Currently, prognostic difference between ph and pbt cancer patients remain controversial. Data from SEER database (1988–2004) including 33,752 PC patients presents a significant lower median survival (4 months vs 6 months) in patients with pbt cancer compared with those with ph cancer [21]. However, data from the national PC registry of Japan showed a significant lower 5-year survival rate (10.7% vs 13.8%) for patients with ph cancers (n = 5788) than those with pbt cancers (n = 1629) [22]. Both unresectable and resectable PC patients are enrolled in above studies. In our current study, we only enrolled curatively resected PC patients from three multiple centers. Our study showed that pbt cancer patients had a worse survival compared with ph cancers and was an independent unfavorable prognostic factor. However, a Japanese study enrolling. Eighty consecutive patients with resectable PC presents similar overall survival and recurrence rates after a curative resection between ph (n = 56) and pbt (n = 24) cancers [15]. Wentz SC et al. also show no relationship of tumor location (151 ph vs 18 pbt) with resected PC patients [23]. Interestingly, in 43,946 PC patients from SEER registry database, higher survival rates is shown in ph cancer compared with pbt cancer in several variables (age, sex, race, geography, and time). But the 3-year survival rate for local-stage (neoplasm confined to the organ of origin) pbt cancer is 20.0% compared with 9% for local-stage in ph cancer [7]. In 32 PC patients with 7th AJCC stage II, both overall and tumor-free survival were significantly higher in the patients with pbt cancer compared with those with ph cancers [11]. Our study showed that the survival time of pbt cancer patients was longer than that in ph cancer patients only in 8th AJCC I stage but no statistic difference. Indeed, some small metastases (liver metastasis) known as “micrometastases” from PC may be overlooked even with advanced imaging and surgical exploration [24]. In our study, 6 PC patients had a simultaneous single liver metastasis resection that was not detected in preoperative examination. 4 of 6 patients were evaluated in early stage (less than IIA) if we neglected the small single liver metastasis.
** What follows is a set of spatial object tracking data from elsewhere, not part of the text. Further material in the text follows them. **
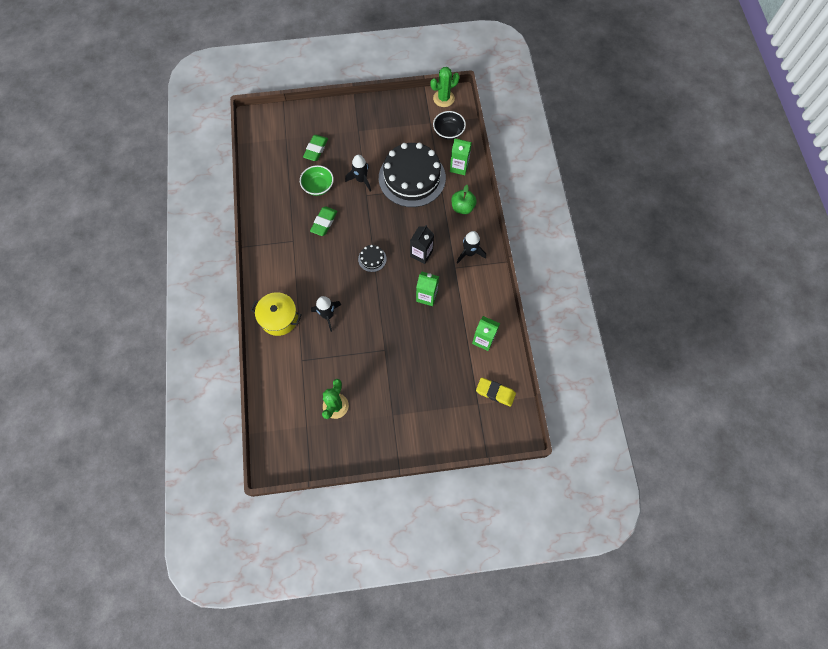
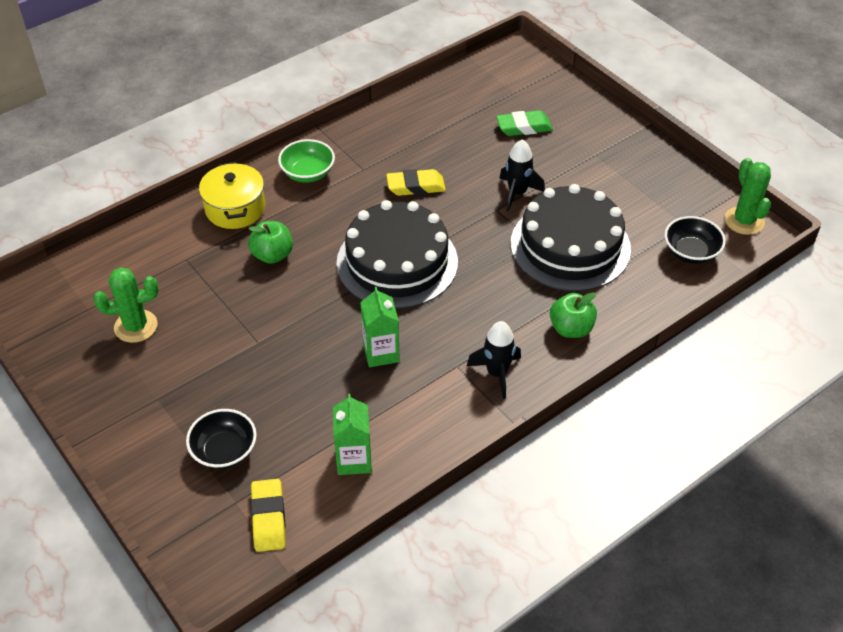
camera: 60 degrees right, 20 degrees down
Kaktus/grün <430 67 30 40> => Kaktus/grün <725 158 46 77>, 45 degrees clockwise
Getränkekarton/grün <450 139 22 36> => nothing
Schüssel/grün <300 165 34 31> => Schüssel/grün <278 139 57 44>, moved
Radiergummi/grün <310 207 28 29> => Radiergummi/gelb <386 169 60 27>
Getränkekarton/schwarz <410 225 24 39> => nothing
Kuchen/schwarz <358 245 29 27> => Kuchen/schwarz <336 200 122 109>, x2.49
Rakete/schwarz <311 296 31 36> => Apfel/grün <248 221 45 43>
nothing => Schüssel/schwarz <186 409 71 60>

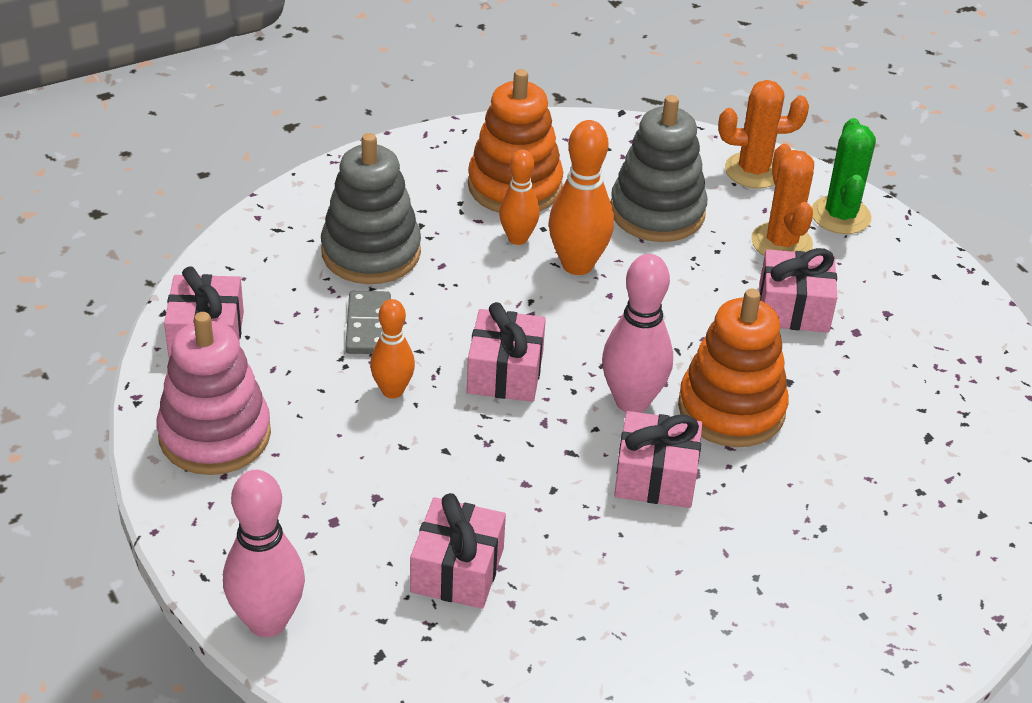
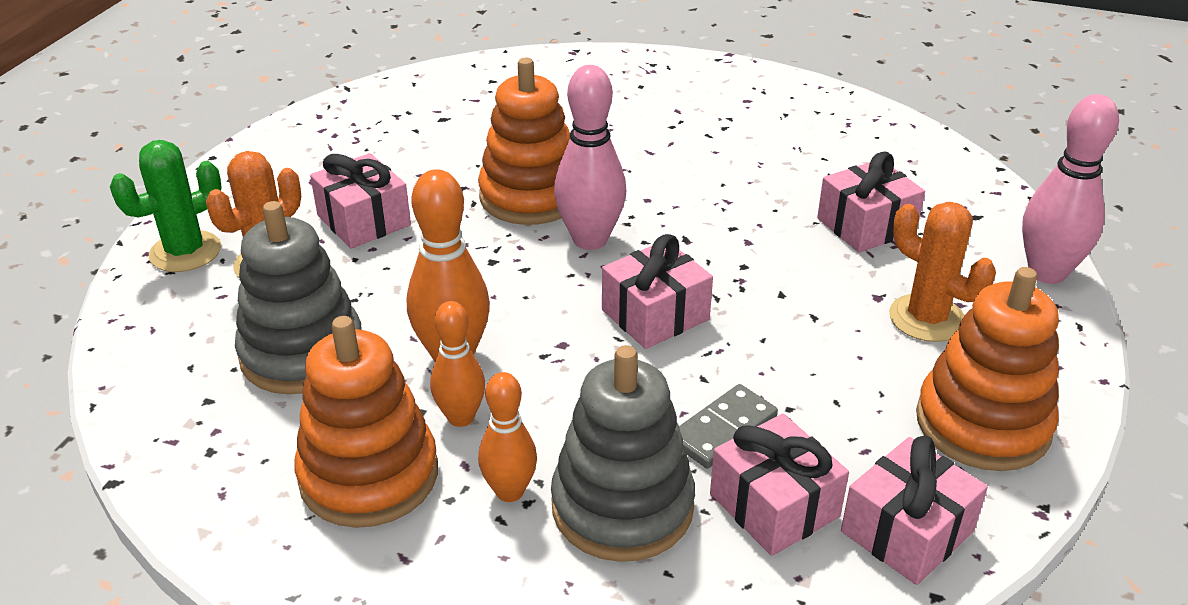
camera: 130 degrees left, 5 degrees down
Kaktus/orange <718 80 91 108> => Kaktus/orange <889 202 107 140>, moved
Bowlingkegel/orange <370 299 45 100> => Bowlingkegel/orange <478 372 59 130>, moved
Stapelspielzeug/rosa <157 312 114 163> => Stapelspielzeug/orange <916 267 143 204>
Geschenk/rosa <614 411 88 97> => Geschenk/rosa <710 414 139 142>, moved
Generally, pbt cancers were associated with much more advanced stage and worse prognosis in PC patients.

Finally, compared with ph cancers, we first showed tumor size and T stage were not only independent risk factors in the development of pbt cancers, but also poor prognostic indicators based on 8th AJCC stage. Taken together, 8th AJCC stage are more comprehensive to reflect the poor prognosis of pbt cancer patients.

Limitations

Generally, one limitation in this study is that we don’t have a systematical standardization in surgical procedure and postoperative pathological examination throughout 3 centers, resulting in unstablebilty in lymph node yield, tumor size, and margin status [25, 26]. In addition, the sample size is still small in our current study. That is the reason that some important clinical characters, such as tumor differentiation (P = 0.071), only get bordering statistic association with PC patients’ survival. Finally, our study enrolls a few patients with extended R0 resection (combining with surrounding organ resection) in both cohorts that is recommended according to NCCN guidelines but might bring some confounder in current study. Two relatively larger studies show favorable results following hepatic metastasis resection for PC in a highly selected cohort of patients [27, 28]. That is one reason that we enroll 6 cases with synchronous hepatectomy for the single liver metastasis that was not found by pre-operative enhanced CT. Because only 2 and 4 cases of synchronous hepatectomy are included in ph and pbt cohorts, respectively, it has little effect in our statistic results even though we deleted these 6 cases.

Conclusion

Based on the 8th AJCC staging system, tumor size, T stage, AJCC stage and PLM are independent risk factors in the development of pbt cancers compared with ph cancers. Pbt, as an independent unfavorable factor for the prognosis of PC patients, are much more aggressive than that in ph cancers according to 8th AJCC staging system. 8th AJCC staging system are more comprehensive and sensitive to reflect the malignant biology of pbt cancers compared with ph cancers.